Thousands of vulnerable patients could be taking ground-breaking COVID-19 antivirals this winter after the UK government announced deals to secure 2 new treatments.
The deals made by the Antivirals Taskforce are a significant step in its ambition to secure at least 2 new effective treatments by the end of the year for those who have either tested positive for COVID-19 or have been exposed to someone with the virus.
Should the treatments be approved by the UK’s medicines regulator – the Medicines and Healthcare products Regulatory Agency (MHRA) – thousands of NHS patients will be able to access the treatments to prevent the infection from spreading and speed up recovery time.
The 2 new antivirals are expected to be given to those most at risk from the virus, helping reduce the severity of symptoms and ease pressure on the NHS over winter.
Health and Social Care Secretary Sajid Javid said: “Since the beginning of this pandemic, we have been building an armoury of life-saving measures to tackle the virus and protect the country – including our phenomenal vaccination programme and therapeutics.
“I am delighted to confirm we may soon have a new defence in our arsenal with 2 new antiviral drugs that we have secured.

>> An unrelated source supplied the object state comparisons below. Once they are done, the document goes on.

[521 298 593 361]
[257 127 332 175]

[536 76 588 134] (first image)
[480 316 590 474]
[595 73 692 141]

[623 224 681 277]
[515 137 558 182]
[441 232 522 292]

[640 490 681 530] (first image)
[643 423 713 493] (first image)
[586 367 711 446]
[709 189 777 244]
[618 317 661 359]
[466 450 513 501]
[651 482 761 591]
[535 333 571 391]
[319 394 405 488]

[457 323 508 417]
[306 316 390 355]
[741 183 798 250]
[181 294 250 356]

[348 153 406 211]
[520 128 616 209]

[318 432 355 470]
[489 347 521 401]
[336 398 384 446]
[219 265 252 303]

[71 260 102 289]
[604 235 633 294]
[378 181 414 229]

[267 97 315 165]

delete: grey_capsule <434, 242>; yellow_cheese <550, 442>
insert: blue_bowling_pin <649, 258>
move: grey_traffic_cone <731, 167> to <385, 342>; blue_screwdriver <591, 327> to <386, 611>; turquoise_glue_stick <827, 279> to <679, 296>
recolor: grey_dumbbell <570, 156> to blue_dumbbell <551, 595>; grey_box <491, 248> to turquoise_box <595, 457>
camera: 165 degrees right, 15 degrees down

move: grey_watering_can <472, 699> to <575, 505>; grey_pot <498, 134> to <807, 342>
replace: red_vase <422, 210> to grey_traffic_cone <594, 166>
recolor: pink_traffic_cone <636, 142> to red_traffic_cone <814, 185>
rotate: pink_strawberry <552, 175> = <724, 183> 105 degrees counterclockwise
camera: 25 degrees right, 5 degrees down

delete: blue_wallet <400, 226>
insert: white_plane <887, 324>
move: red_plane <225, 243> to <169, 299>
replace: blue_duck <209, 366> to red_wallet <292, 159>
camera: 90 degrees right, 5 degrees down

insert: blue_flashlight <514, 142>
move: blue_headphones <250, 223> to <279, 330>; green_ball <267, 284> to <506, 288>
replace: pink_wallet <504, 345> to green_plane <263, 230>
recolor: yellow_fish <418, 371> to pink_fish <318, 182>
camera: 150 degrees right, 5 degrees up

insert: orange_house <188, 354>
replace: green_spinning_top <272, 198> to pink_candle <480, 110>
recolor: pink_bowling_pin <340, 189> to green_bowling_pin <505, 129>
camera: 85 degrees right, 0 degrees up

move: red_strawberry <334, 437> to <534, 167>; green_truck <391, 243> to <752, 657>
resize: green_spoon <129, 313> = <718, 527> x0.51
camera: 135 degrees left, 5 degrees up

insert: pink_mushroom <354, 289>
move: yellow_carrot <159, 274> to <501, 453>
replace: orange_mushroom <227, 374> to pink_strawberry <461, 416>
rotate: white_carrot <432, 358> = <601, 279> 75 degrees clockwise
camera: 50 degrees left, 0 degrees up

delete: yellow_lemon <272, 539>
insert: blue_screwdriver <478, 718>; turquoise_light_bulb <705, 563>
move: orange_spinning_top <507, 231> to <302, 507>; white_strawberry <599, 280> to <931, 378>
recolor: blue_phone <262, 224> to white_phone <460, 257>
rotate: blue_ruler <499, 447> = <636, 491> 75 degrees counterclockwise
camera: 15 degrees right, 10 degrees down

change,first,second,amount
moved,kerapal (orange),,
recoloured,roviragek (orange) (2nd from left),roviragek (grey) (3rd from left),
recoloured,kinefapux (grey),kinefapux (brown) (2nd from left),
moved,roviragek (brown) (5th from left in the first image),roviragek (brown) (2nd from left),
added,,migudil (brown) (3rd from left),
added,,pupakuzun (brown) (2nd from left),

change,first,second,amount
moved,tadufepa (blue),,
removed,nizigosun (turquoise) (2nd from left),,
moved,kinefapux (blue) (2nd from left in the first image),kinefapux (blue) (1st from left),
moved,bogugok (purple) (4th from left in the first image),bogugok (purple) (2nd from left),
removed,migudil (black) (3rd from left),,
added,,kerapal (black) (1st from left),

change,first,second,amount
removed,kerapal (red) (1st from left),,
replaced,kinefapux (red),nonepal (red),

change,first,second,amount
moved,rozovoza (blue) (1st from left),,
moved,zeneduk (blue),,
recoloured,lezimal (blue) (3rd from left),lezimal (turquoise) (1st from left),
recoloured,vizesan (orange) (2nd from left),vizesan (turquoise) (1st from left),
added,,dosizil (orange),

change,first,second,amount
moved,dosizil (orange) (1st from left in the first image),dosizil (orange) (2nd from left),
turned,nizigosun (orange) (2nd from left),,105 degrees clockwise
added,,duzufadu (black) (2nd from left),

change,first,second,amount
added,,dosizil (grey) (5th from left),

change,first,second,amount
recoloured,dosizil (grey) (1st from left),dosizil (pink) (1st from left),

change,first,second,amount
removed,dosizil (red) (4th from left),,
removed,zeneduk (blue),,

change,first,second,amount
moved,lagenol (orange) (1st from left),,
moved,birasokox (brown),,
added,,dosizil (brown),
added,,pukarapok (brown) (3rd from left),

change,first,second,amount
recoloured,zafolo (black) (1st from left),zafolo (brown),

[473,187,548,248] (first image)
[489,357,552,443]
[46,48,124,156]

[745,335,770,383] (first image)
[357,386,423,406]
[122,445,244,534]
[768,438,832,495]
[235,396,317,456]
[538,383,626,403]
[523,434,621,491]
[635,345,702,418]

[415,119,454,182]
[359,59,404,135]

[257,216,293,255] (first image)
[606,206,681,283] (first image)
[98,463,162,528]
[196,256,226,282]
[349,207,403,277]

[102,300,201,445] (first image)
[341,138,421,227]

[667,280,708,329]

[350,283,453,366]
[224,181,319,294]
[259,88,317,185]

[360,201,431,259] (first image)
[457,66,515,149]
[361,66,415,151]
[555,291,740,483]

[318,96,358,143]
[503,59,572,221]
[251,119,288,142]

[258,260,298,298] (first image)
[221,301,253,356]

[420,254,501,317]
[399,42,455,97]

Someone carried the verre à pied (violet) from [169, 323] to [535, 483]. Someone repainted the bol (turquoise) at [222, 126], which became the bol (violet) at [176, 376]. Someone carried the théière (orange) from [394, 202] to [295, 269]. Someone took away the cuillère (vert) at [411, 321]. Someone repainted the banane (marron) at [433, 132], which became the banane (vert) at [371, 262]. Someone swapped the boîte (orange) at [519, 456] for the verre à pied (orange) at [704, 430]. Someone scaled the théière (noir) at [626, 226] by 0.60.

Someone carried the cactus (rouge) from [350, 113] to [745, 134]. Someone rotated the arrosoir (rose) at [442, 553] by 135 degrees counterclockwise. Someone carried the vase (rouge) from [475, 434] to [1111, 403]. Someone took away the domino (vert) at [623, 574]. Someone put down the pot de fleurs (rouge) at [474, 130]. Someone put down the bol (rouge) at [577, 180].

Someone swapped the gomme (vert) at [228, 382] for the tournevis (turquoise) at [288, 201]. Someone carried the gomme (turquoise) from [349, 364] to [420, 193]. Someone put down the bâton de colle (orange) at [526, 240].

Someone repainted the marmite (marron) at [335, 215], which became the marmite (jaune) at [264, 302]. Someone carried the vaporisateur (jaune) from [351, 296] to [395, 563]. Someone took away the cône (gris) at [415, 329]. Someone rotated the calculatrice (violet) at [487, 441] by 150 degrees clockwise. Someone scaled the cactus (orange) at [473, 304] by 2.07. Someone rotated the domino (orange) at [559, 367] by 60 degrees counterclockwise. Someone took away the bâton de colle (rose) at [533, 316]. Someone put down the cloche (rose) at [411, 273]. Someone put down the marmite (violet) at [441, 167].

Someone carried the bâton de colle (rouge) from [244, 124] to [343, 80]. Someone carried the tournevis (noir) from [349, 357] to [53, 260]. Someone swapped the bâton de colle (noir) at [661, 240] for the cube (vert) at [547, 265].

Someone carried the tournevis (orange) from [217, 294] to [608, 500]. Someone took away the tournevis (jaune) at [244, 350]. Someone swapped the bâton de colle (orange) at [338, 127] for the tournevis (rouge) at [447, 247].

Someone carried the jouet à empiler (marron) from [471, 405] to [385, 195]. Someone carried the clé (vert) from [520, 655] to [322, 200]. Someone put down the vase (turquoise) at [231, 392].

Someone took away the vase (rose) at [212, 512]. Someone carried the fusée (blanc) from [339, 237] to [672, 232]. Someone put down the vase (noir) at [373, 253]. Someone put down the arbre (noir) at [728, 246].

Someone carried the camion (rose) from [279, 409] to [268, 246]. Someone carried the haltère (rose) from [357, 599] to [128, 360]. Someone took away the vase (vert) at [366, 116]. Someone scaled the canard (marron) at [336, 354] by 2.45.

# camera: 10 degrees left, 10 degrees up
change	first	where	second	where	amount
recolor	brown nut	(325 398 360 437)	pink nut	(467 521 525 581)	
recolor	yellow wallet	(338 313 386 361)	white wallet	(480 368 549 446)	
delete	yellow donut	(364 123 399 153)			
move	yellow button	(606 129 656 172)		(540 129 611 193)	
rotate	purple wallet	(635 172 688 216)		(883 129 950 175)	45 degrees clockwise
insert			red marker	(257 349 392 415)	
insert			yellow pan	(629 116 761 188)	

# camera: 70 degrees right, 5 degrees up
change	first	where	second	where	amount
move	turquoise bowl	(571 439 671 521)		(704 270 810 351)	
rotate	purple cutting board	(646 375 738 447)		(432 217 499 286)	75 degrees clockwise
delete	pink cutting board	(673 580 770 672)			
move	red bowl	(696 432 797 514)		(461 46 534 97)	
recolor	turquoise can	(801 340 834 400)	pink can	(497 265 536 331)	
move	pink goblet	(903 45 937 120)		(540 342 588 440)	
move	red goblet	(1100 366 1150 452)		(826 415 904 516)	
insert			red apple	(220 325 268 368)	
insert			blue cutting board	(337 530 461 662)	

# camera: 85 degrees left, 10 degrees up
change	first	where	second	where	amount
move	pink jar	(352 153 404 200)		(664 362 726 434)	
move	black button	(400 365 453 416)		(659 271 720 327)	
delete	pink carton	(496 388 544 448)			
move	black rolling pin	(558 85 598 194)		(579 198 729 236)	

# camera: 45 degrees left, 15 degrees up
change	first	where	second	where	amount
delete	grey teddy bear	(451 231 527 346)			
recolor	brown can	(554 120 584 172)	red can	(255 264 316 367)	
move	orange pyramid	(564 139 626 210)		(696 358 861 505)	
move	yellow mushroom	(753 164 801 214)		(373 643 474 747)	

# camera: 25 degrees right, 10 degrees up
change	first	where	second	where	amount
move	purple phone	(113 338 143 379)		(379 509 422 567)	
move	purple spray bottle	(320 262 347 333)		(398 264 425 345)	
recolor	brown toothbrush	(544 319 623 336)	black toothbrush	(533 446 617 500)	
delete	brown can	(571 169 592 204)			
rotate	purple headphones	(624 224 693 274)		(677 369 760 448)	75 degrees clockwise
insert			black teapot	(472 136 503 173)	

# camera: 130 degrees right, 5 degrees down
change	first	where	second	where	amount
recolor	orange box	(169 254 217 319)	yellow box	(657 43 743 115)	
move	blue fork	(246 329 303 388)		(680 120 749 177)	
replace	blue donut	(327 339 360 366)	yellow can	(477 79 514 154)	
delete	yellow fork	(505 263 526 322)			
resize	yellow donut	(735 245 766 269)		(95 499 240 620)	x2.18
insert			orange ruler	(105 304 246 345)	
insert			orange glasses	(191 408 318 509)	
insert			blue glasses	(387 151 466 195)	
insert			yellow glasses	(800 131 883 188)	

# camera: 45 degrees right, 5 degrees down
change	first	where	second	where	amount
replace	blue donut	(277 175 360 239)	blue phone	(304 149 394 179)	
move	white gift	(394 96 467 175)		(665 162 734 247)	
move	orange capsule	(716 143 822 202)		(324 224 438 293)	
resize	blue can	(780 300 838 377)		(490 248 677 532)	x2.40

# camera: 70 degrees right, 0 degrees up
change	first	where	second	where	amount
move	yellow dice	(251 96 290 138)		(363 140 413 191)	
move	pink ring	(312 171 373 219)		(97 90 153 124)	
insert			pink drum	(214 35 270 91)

“Our work is far from done though – and we’ll continue our tireless work to secure more innovative treatments so we can protect as many people as possible from the virus, its variants and future diseases.”
The 2 antivirals are:
- Molnupiravir, from company Merck Sharp and Dohme (MSD), of which the government has secured 480,000 courses – it has proven in clinical trials to reduce the risk of hospitalisation or death for at-risk non-hospitalised adults with mild to moderate COVID-19 by 50%
- PF-07321332/ritonavir, from company Pfizer, of which the government has secured 250,000 courses – 3 phase 2 and 3 trials are currently underway
The government and NHS are now working at pace on plans for deployment of the treatments, including the delivery of a national study.
This will allow medical experts to gather further data on the potential benefits these treatments bring to vaccinated patients. Further details on the study will be set out in due course.
Before the antivirals can be authorised, they would first need to be evaluated by the MHRA, to ensure they meet the regulator’s high standards of quality, safety and effectiveness.
Antivirals are treatments used to either treat those who are infected with a virus or protect exposed individuals from becoming infected. They target the virus at an early stage, preventing progression to more severe, or even critical, symptoms.
The Antivirals Taskforce will continue to look at a number of further options, spanning a range of different antiviral mechanisms. Alongside the work of the Therapeutics Taskforce, this will ensure as many people as possible can be protected from COVID-19, future variants and other future diseases.